Unless you have a fondness for the shotgun, that is, because it seemed like I was constantly tripping over shotguns and shotgun ammunition.  It’s not that I didn’t like the shotgun, mind you – it’s an absolutely brutal weapon against anything at close range, unlike certain video game shotguns I’ve mentioned recently.

The PC version also gets controller support back, something that was present in the first game but dropped for Bioshock 2.  I recognize that I’m one of about, oh, four? PC gamers who give a damn about controller support but I’m glad to see it return.

Some games in this genre fall into the unfortunate trap of being little more than a carnival shooting gallery, where bad guys pop out at you from behind bits of shrubbery and your job is to shoot them before they duck back in, like some sort of  horribly beweaponed mole.  My preferences are for games where you are definitively in a three-dimensional space, and where your opponents use the space in the same way, advancing on you, flanking you, getting behind you and forcing you out of cover and so on and so forth.  There were a few bits in Bioshock: Infinite where it was going with the shooting gallery paradigm, but they were offset by several fights, particularly boss encounters, where I had to move and stay on the move to survive.

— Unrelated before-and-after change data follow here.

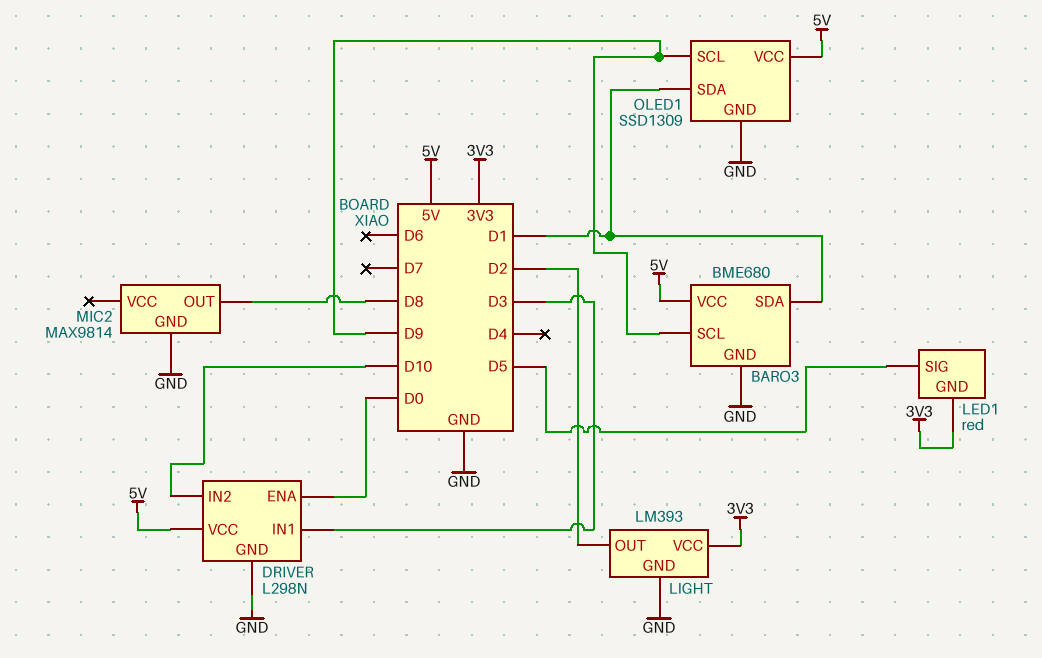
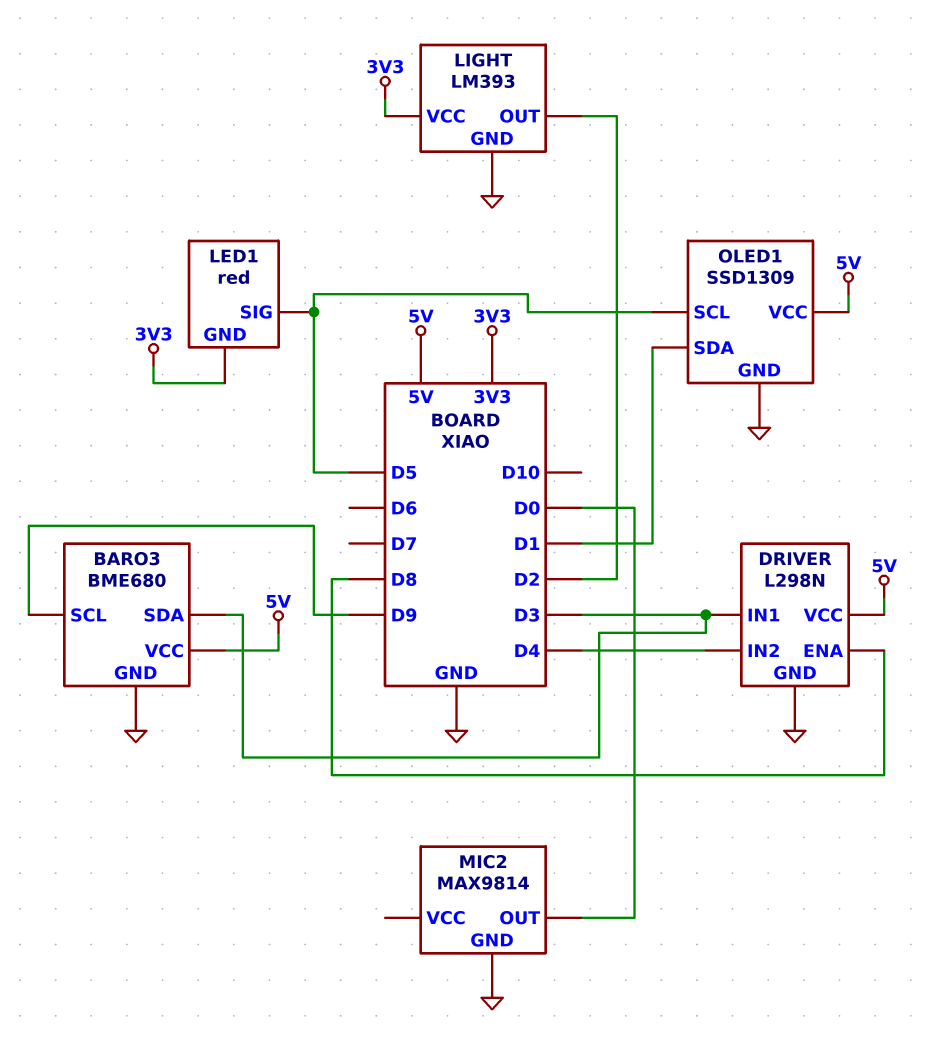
BARO3 pin SDA: D1 -> D3
DRIVER pin ENA: D0 -> D8
DRIVER pin IN2: D10 -> D4
MIC2 pin OUT: D8 -> D0
OLED1 pin SCL: D9 -> D5

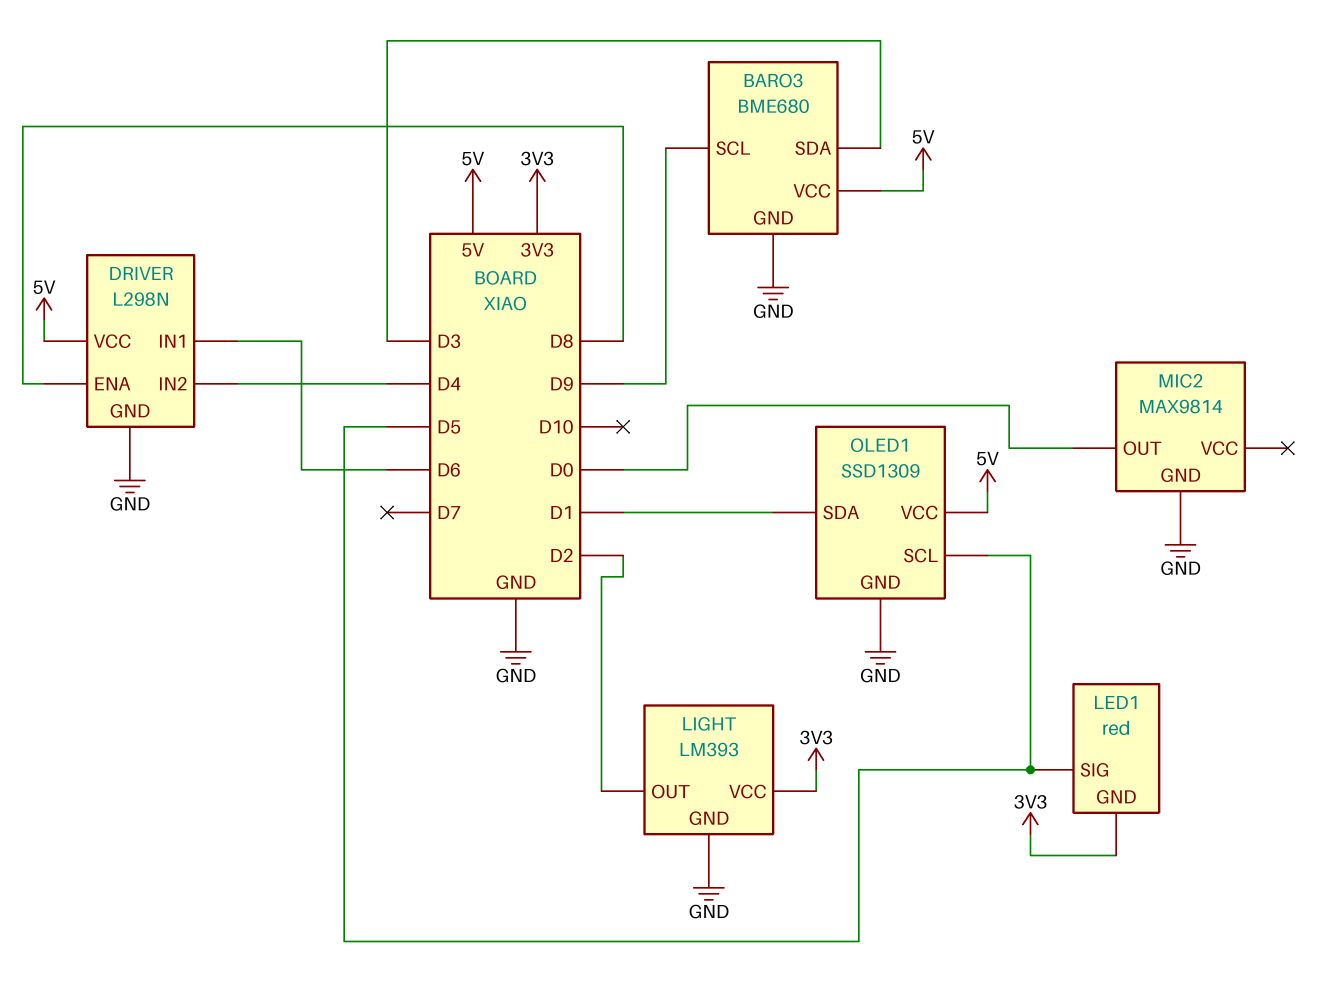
DRIVER pin IN1: D3 -> D6

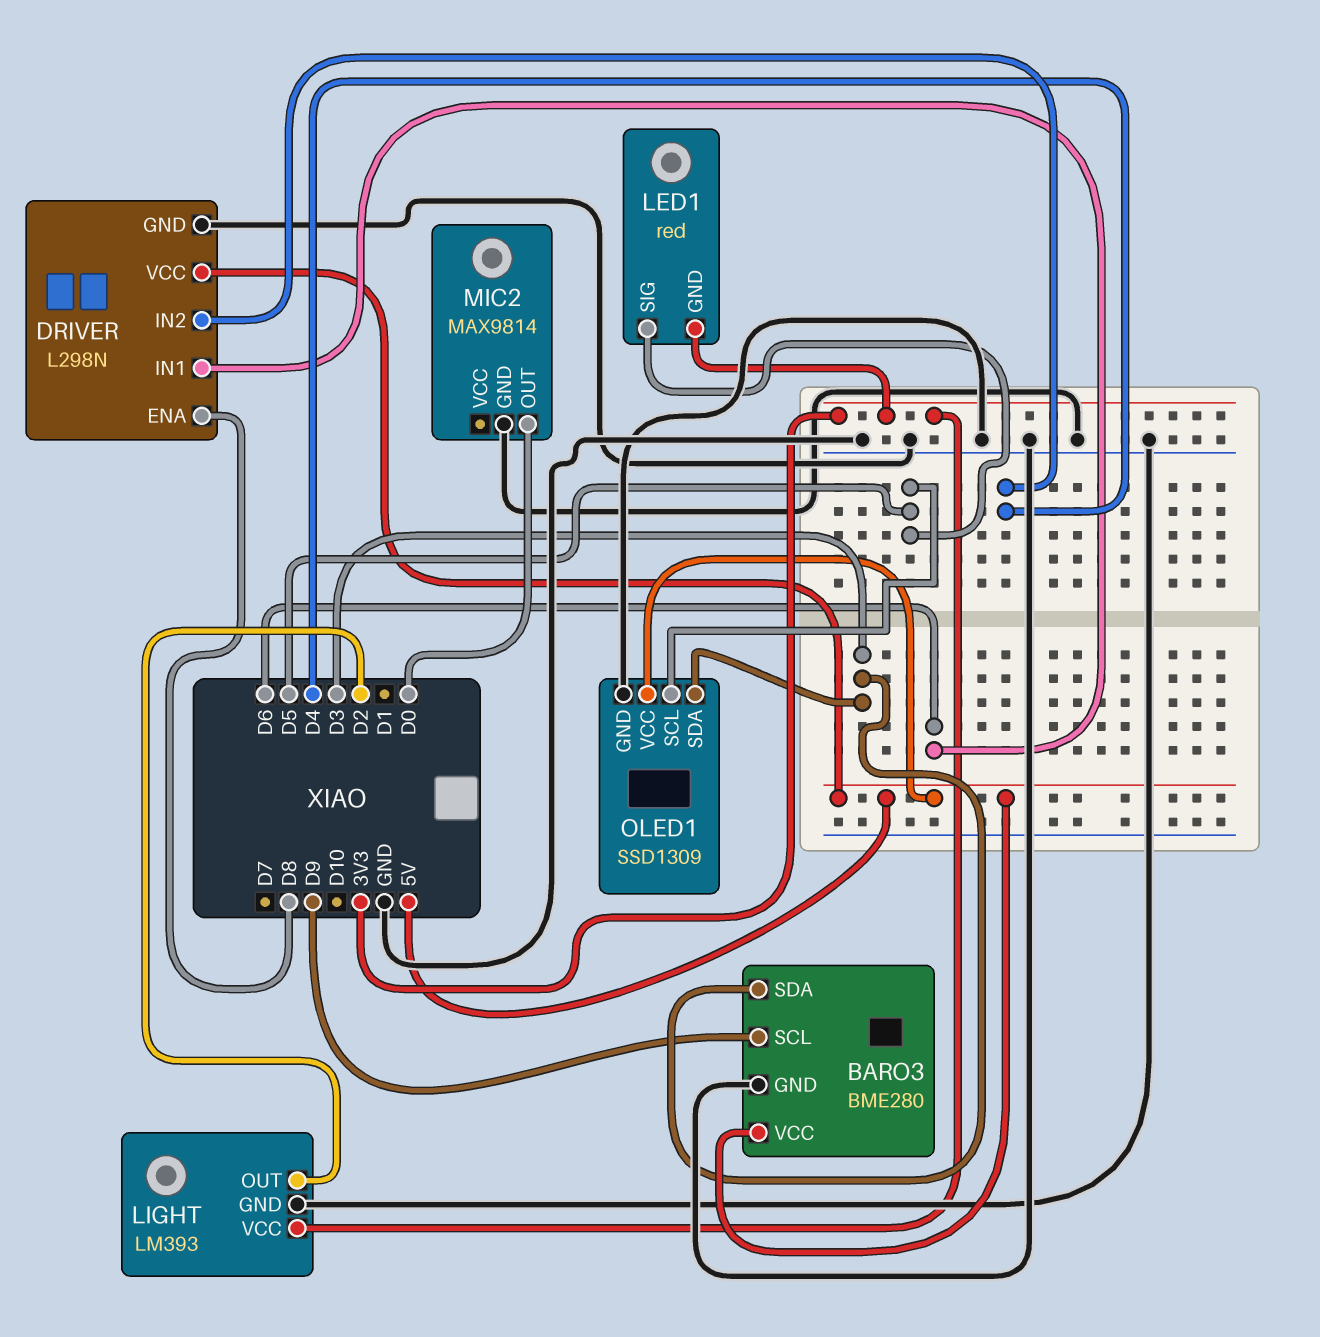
BARO3: BME680 -> BME280
OLED1 pin SDA: D1 -> D3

If I have any quibbles, it seemed like I spent an awful lot of time finding containers to open and loot for STUFF, and this really broke the flow of the game.  I also let myself get trapped in a bit of cheevo-chasing, so I found that I was using weapons that just weren’t any fun in order to get certain achievements related to them.  That’s on me, though.  What ISN’T on me is that the final Big Damn Set Piece Fight is a protect mission, where failing the protection part means that you start the entire thing over again.

Those quibbles aside, it was a highly satisfying 14 hours of exploring and fighting my way through Columbia and I don’t at all regret the thirty bucks.  I did need to go and look up an explanation for the ending, which is kind of a black mark against it, but I realized after doing so that I had actually gotten all of the information I needed in order to understand the ending during the course of playing the game – I just hadn’t been doing a good job of putting two and two together.

Now, to come back to the inevitable comparison to the first Bioshock.  Bioshock: Infinite is a stunning piece of work, but I don’t think it was as good as the 2007 game.  There’s no hacking and no research, to start, and much less emphasis on using the environment against your opponents with trap wires and exploding gas canisters and the like, and Columbia just wasn’t as interesting as Rapture.

I realize that I am dismissing, off-hand, a fantastically-realized GODDAMN FLYING CITY, one that took hundreds of people to create in virtual form, but I’m going to stand by that.  The atmosphere in Rapture was claustrophobic and creepy and occasionally legitimately scary, and Columbia just didn’t have that going for it.  I’m also going to come out and say that I think Andrew Ryan was a heckuvalot more interesting than Comstock and that the Big Daddies were WAY more interesting than Infinite’s Handymen or Motorized Patriots.  I won’t even try to find anything in Infinite that compares to Sander Cohen, because, well, nothing in Infinite compares to Sander Cohen.

I will give Infinite props for the Songbird, mind you, because he was pretty spectacular.

Nonetheless, I expect that most gamers have, by this point, played through Bioshock.  So, er, Bioshock: Infinite is pretty good and you should play it if you haven’t already.

If you haven’t played Bioshock yet, though, I envy you and you should go do that.  Infinite will probably be 20 bucks by the time you get through with it.